Michael at one point talked about the expense of 100% code coverage for tests, instead recommending we test the parts of the code that change the least and are most important. Ugly code in legacy projects has utility, he explained, and untested code is a rational response to churn. Afterwards, Glenn discussed software development in the context of engineering principles from older, more established disciplines like structural engineering, finding areas of similarity, analogy, and abject difference. However, his testing point compared experiments in code to experiments in more physical engineering fields, remarking on how relatively cheap tests are for us. I suppose the common thread I found concerned the emphasis on cost: that what it means for us to do our job well is to do it effectively, and not subordinate our conscience and creativity to a mechanical process.

For some background, I've been practicing behavior driven development for a year or two. I love the confidence that testing gives me, independent of the value to the client. Verifying that my code works is fine and all, but what lets me sleep at night is the assurance derived from approaching a problem in a rational, systemic manner. By moving in small chunks and expressing problems in terms I understand well enough to programmatically recreate, I ground myself in a real comprehension of the system I'm building at the most relevant level and stage. I avoid the confusion of jumping ahead, thinking too large scale or minutely, or making unwarranted assumptions that come back to bite.
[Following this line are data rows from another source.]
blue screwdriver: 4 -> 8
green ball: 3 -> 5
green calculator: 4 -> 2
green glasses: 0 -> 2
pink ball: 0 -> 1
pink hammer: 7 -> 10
But I've found there are definitely times when testing first is the wrong approach. Remember: testing is supposed to reinforce your understanding of the problem. But what happens when you fundamentally don't understand it? When you first encounter the project, you don't necessarily have expectations or any way of identifying what a successful outcome is. Test first is supposed to get you to think about these things, but there's no substitute for writing and running code.

Experimentation, trial and error, and playing around are important discovery mechanisms that give us the understanding we then apply to more rigorous processes. Spending time writing tests that do nothing but reinforce the fact that you don't know what you're doing is stupid. I've found that you have to think carefully about what you're expecting your tests to actually accomplish for you, as you can dig yourself down rabbit holes needlessly by stressing form over function.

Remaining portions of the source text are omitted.